[AArch64][SVE] Case where loop-reroll is useful to vectorize (TSVC s351)

m-saito-fj commented 7 months ago

Original code:

#define LEN 32000
#define LEN2 256
static int ntimes = 200000;

float a[LEN], b[LEN], c[LEN], d[LEN], e[LEN];
float aa[LEN2][LEN2], bb[LEN2][LEN2], cc[LEN2][LEN2], dd[LEN2][LEN2];

int dummy(float[LEN], float[LEN], float[LEN], float[LEN], float[LEN],
          float[LEN2][LEN2], float[LEN2][LEN2], float[LEN2][LEN2], float);

int s351()
{
        float alpha = c[0];
        for (int nl = 0; nl < 8*ntimes; nl++) {
                for (int i = 0; i < LEN; i += 5) {
                        a[i] += alpha * b[i];
                        a[i + 1] += alpha * b[i + 1];
                        a[i + 2] += alpha * b[i + 2];
                        a[i + 3] += alpha * b[i + 3];
                        a[i + 4] += alpha * b[i + 4];
                }
                dummy(a, b, c, d, e, aa, bb, cc, 0.);
        }
        return 0;
}

Option: -Ofast -march=armv8.2-a+sve

In the original code, only interleave is applied in loop-vectorize. (VF=1, IC=2)

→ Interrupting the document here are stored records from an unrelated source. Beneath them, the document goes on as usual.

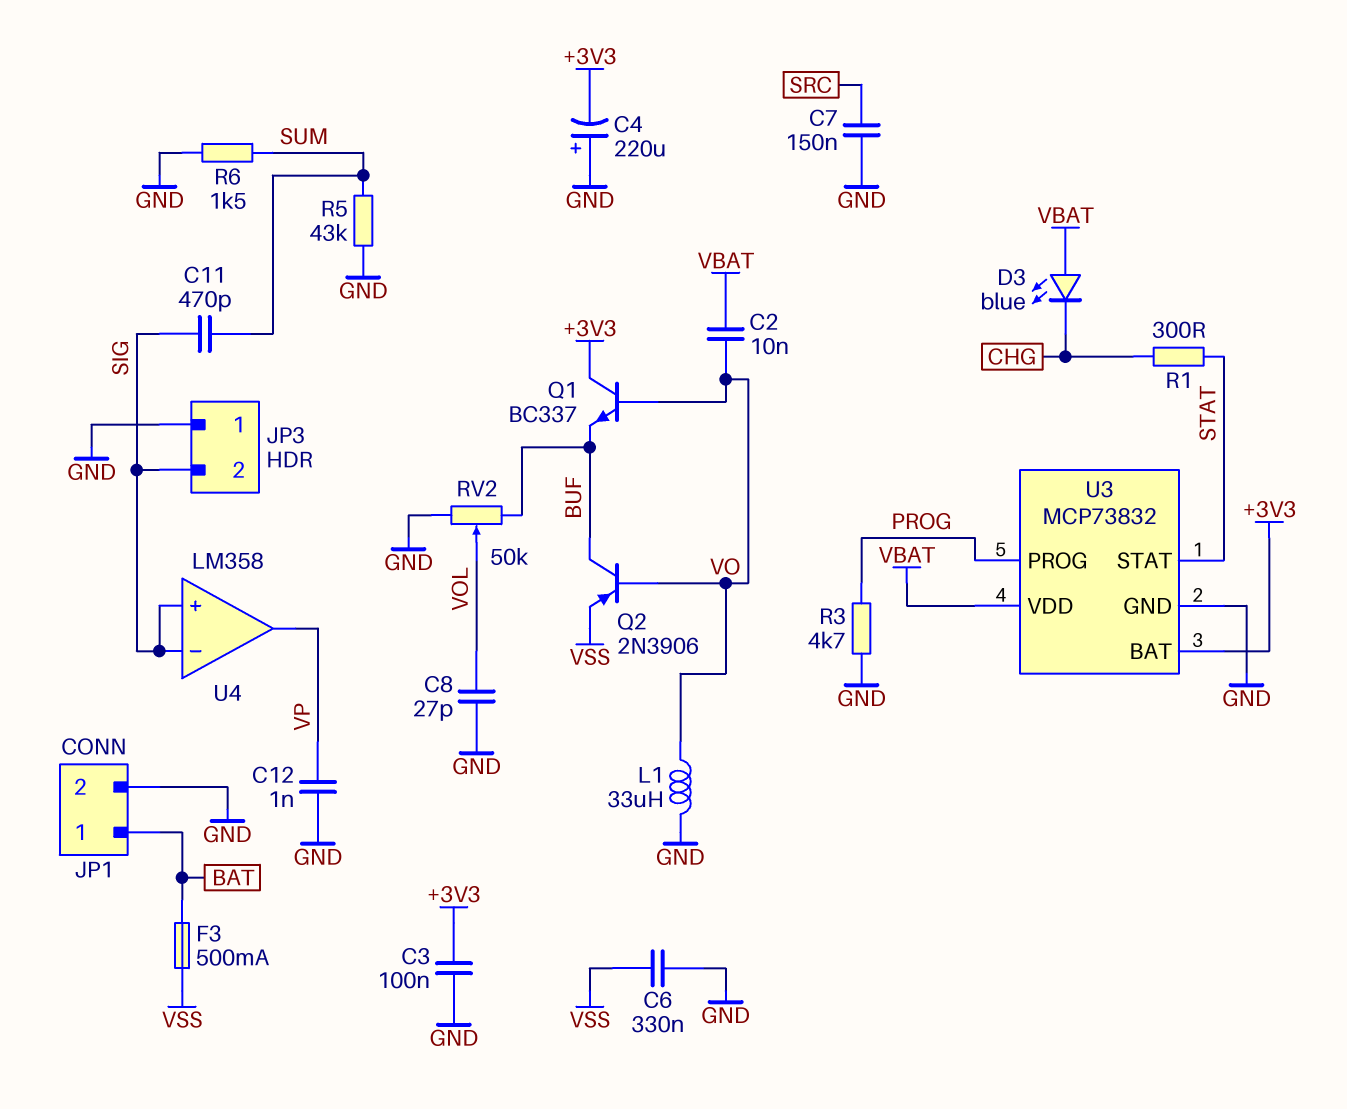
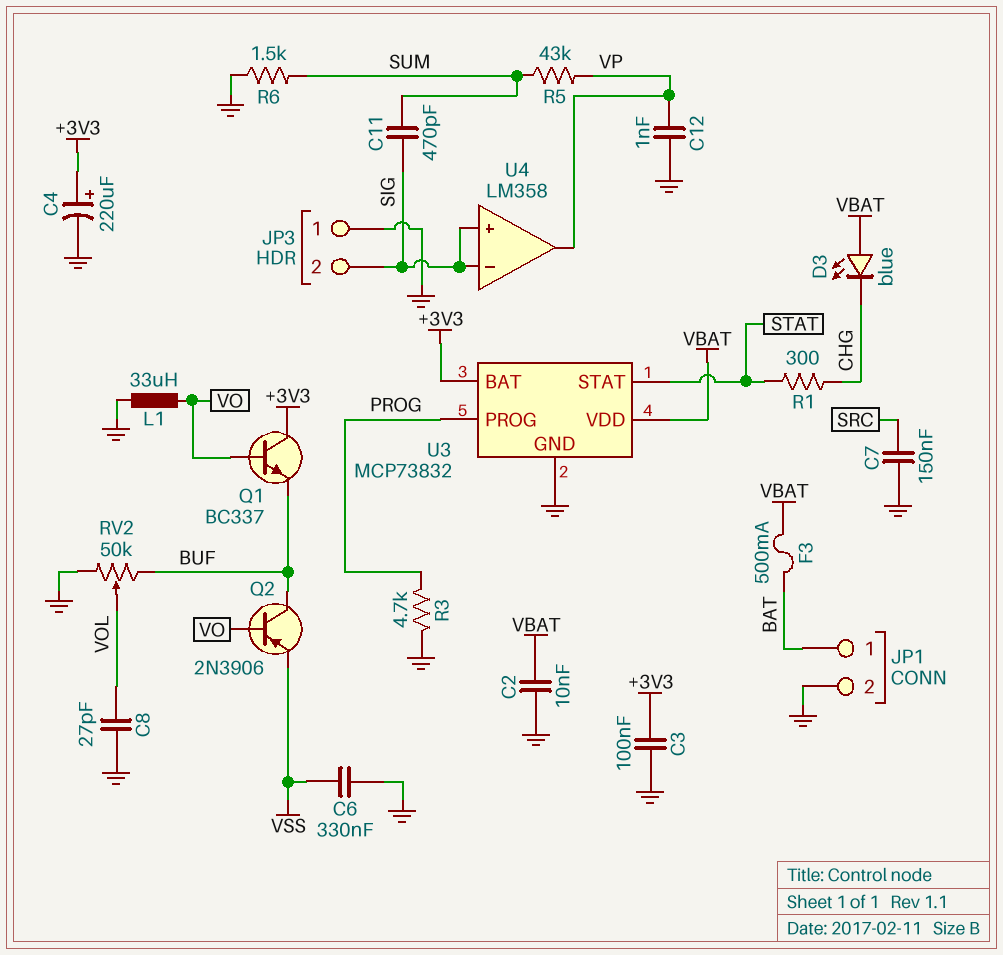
C2: 10nF (VBAT, VO) -> 10nF (GND, VBAT)
C4: 220uF (plus GND, minus +3V3) -> 220uF (plus +3V3, minus GND)
F3: 500mA (BAT, VSS) -> 500mA (BAT, VBAT)
R5: 43k (GND, SUM) -> 43k (SUM, VP)

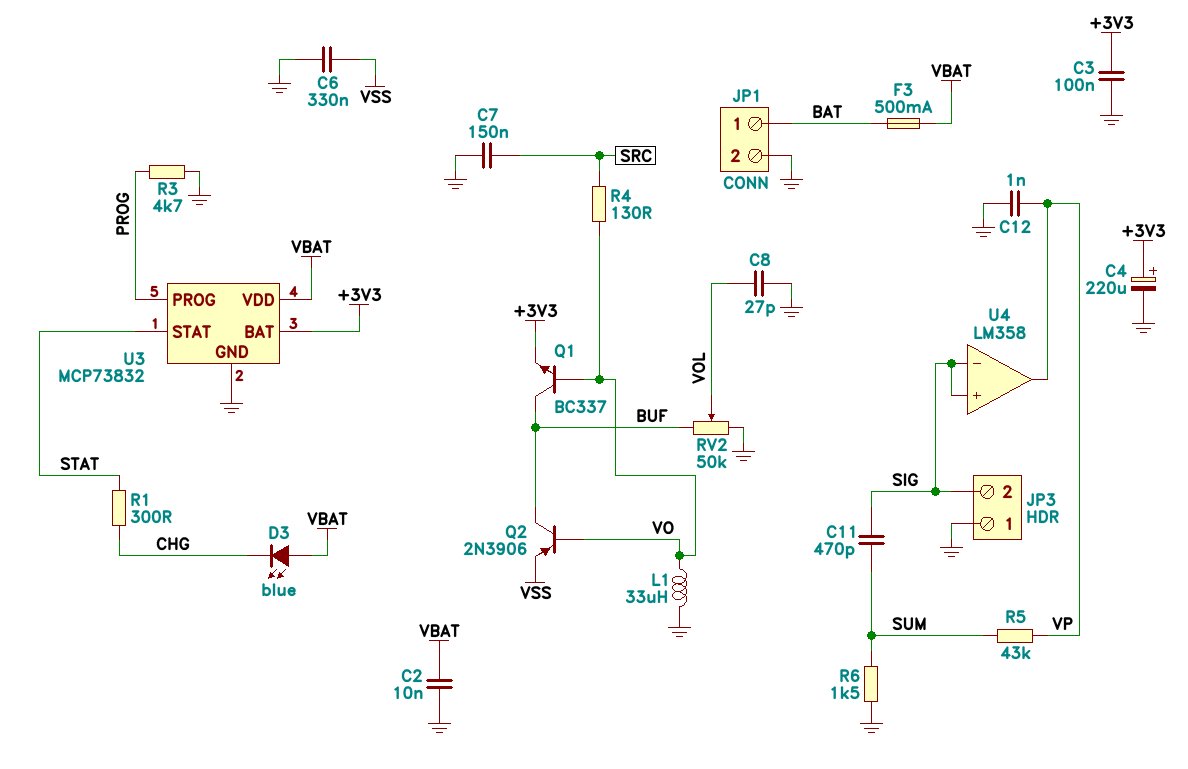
Q1: NPN BC337 (B VO, C +3V3, E BUF) -> NPN BC337 (B VO, C BUF, E +3V3)
R4: none -> 130 (SRC, VO)

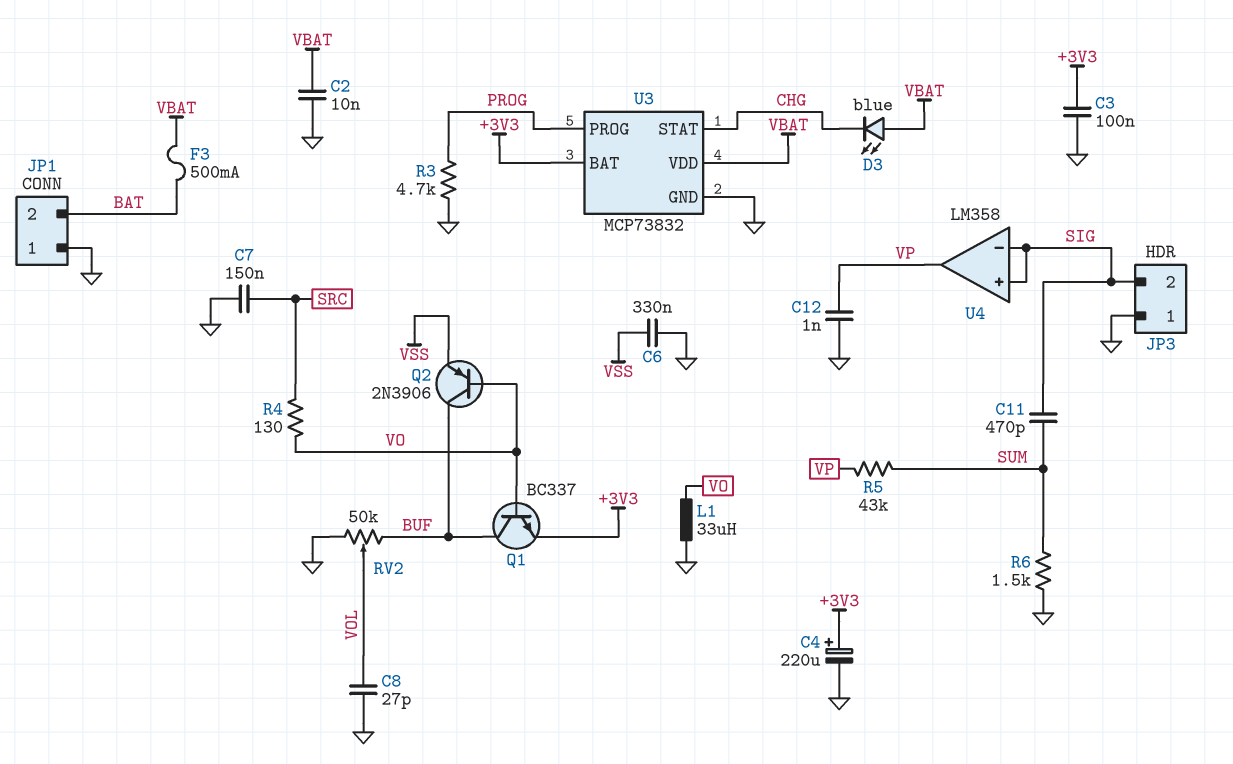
JP1 pin 1: BAT -> GND
JP1 pin 2: GND -> BAT
R1: 300 (CHG, STAT) -> none
U3 pin STAT: STAT -> CHG

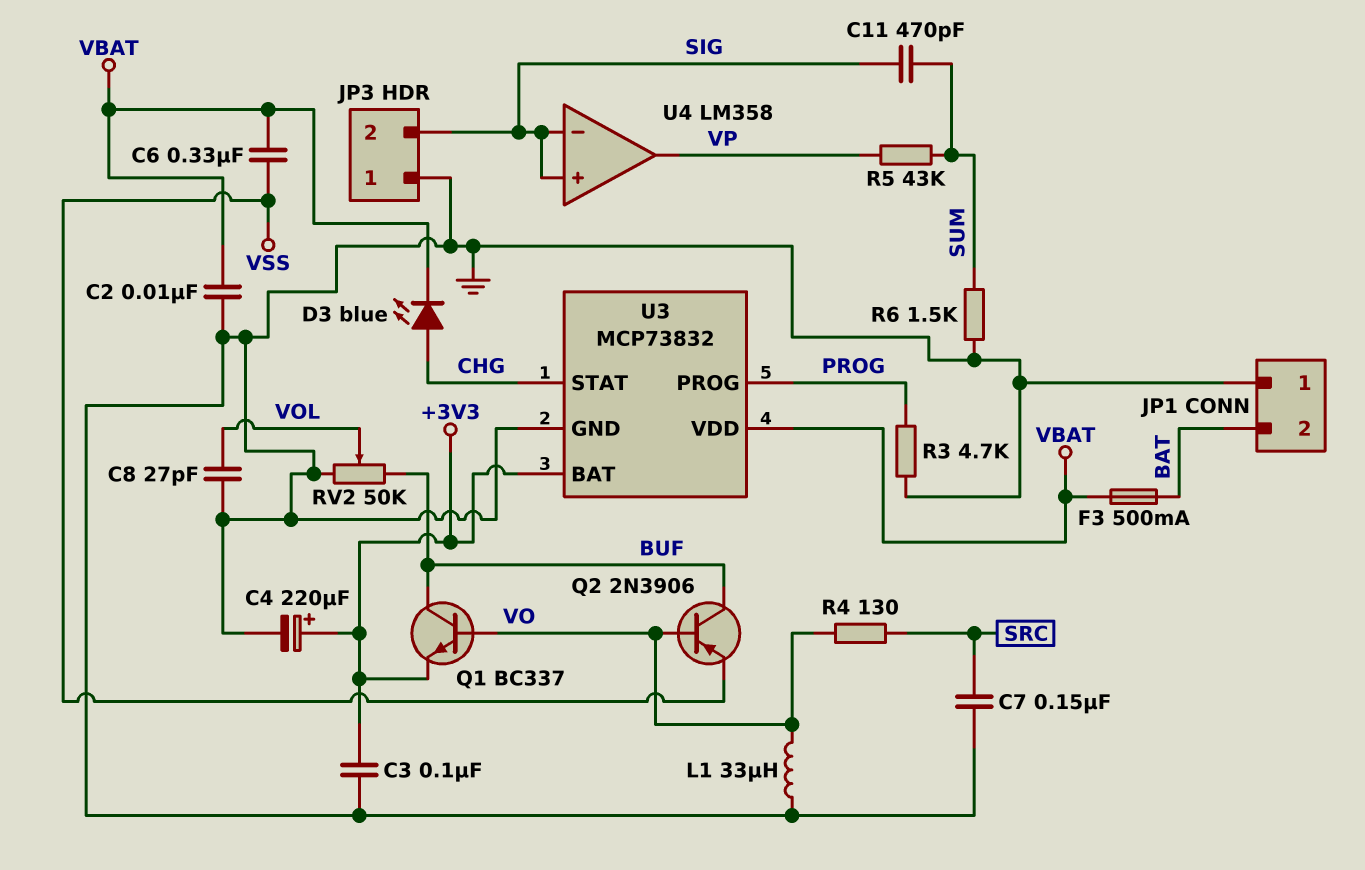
C6: 330nF (GND, VSS) -> 330nF (VBAT, VSS)
C12: 1nF (GND, VP) -> none
D3: LED blue (A VBAT, K CHG) -> LED blue (A CHG, K VBAT)

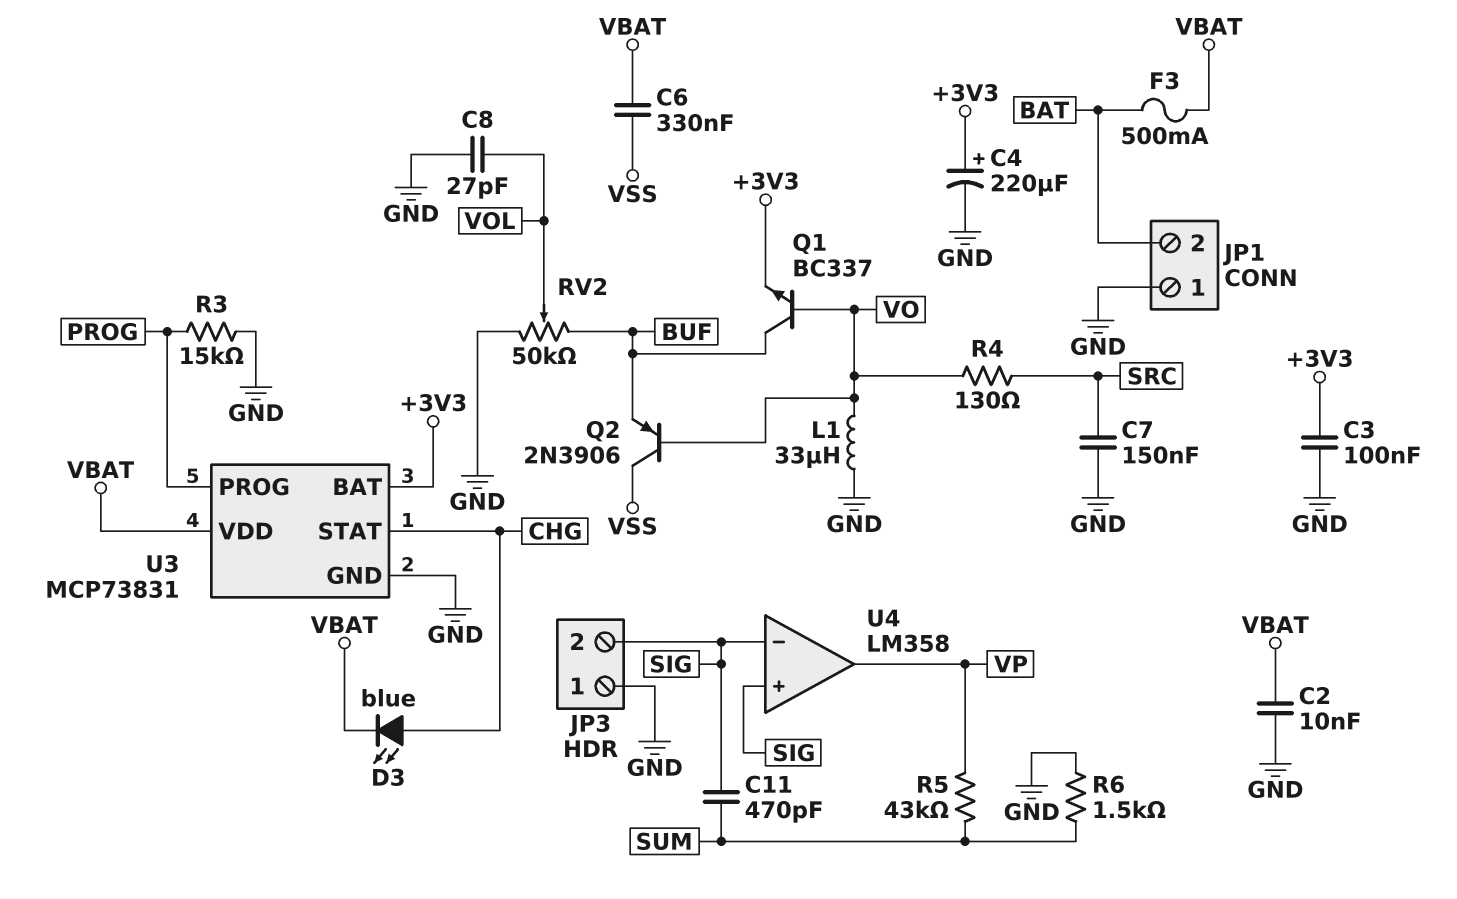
Q2: PNP 2N3906 (B VO, C BUF, E VSS) -> PNP 2N3906 (B VO, C VSS, E BUF)
R3: 4.7k (GND, PROG) -> 15k (GND, PROG)
U3: MCP73832 -> MCP73831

Code for manually rerolling the original code:

int s351()
{
        float alpha = c[0];
        for (int nl = 0; nl < 8*ntimes; nl++) {
                for (int i = 0; i < LEN; i += 1) {
                        a[i] += alpha * b[i];
                }
                dummy(a, b, c, d, e, aa, bb, cc, 0.);
        }
        return 0;
}

In the manually rerolled code, vectorization is applied in loop-vectorize (VF=vscale x 4, IC=2) Register an Issue as a valid case for Loop-reroll.

llvmbot commented 7 months ago

@llvm/issue-subscribers-backend-aarch64

Author: m-saito-fj (m-saito-fj)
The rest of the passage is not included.